Wednesday, June 01, 2005

Ghosts of time

First day of June.

How time flies.

The meeting yesterday went well. I guess I was expecting something more concrete, but all I got were a few vague promises. Certainly nothing that I can build something on. But time will tell, there are more meetings to attend, and then hopefully, the picture will be clearer.

It’s so hard to describe my feelings recently. I guess I’ve been living in a sort of vacuum for a while now. I feel the pressure sucking me in, the weight sitting on my chest so that it becomes hard to breathe. And all I am doing is waiting, waiting to be sucked clean through to the other side. Is that really what I want?

Maybe being on the other side is better than the experience of this emptiness, of this great weight that is bearing down on me. Maybe being depressed is better than not feeling anything at all.

I keep thinking about all the choices I have in this life. Decisions that I make every day that changes the little things,… and the bigger decisions that could change my whole life. And I just can’t seem to find the right path, and I’m terrified of making the wrong decision that would later come back to haunt me. I have enough hauntings without creating more ghosts for myself.

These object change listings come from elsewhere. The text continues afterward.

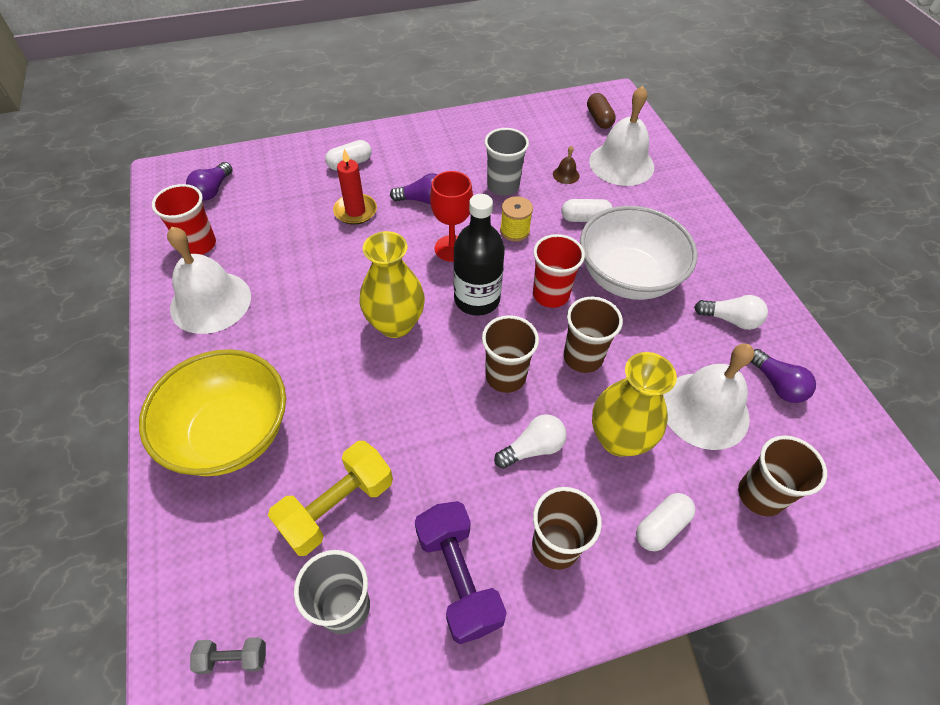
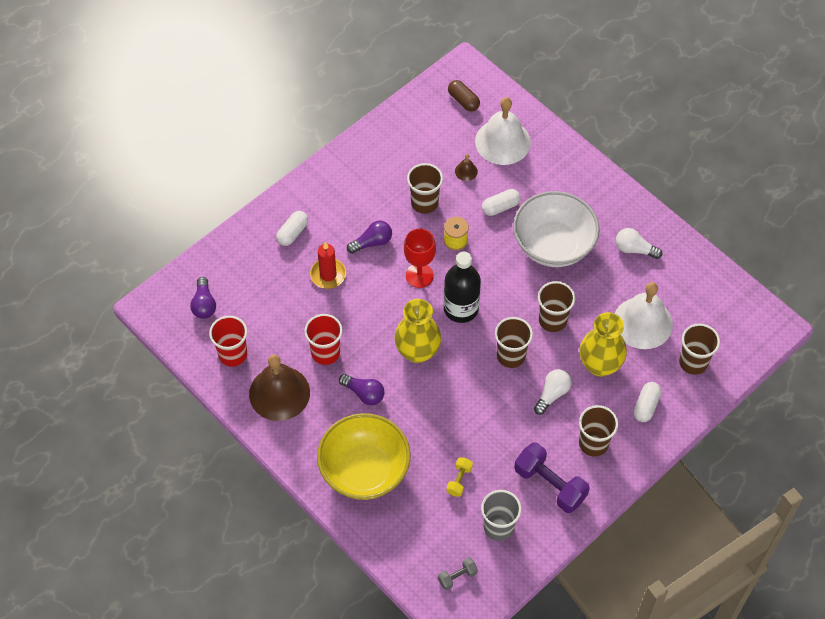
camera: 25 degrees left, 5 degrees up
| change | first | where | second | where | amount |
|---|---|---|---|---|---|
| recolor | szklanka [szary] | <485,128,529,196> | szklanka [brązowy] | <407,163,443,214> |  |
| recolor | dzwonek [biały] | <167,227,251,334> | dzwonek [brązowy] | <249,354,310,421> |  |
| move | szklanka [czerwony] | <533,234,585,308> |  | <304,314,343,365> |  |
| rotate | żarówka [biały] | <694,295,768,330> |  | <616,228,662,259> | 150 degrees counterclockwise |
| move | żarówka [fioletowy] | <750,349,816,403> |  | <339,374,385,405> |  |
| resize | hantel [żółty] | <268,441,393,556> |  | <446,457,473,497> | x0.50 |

Creatures of the past came knocking on my door just yesterday. There are not enough dead bolts that could have kept them outside. They seeped through the cracks in the door to invade my life once more.

Sometimes I am so weak.

Too many voices in my head now. Too many ghosts pushing and shoving to get my attention. I can no longer hear myself think. I want to bash my own head in so that it will stop. I want to leap off a building so that I land in a great big splat on the ground. I want to exorcise all these ghosts in my mind.

Just for that little bit of peace.

Sometimes I am so weak.

3 comments:

Anonymous said...

Dont be ashamed of weakness.Your not made of steel,your human,thats very normal.And I think it takes a lot of strength to admit your weaknesses,most people are afraid too.

Billy

Yuki said...

Thanks for sharing your thoughts & blogging! I'm glad the meeting went well. I hope that things do get clearer and more concrete. I'm sure you will make the right decision. Just take your time and really think it through.
I hate those voices and feelings that bring you down! I hate them! Arg! Please don't listen to them. They don't have your best in mind! You are precious.

borderline savvy said...

Hey. I know the feeling of not knowing if it is better to be depressed than to not feel at all. I think it is better to be depressed. Numbing out only stops us from living life.

About the voices - have you told V? Should you increase the Zyprexa or the Seroquel? Talk to your pdoc, or follow the plan that you made with him and with V.

Above all, hang in their, sweet Polar Bear. You are not going to be sucked to the other side. You are going to become increasingly healthy. I look forward to watching it happen.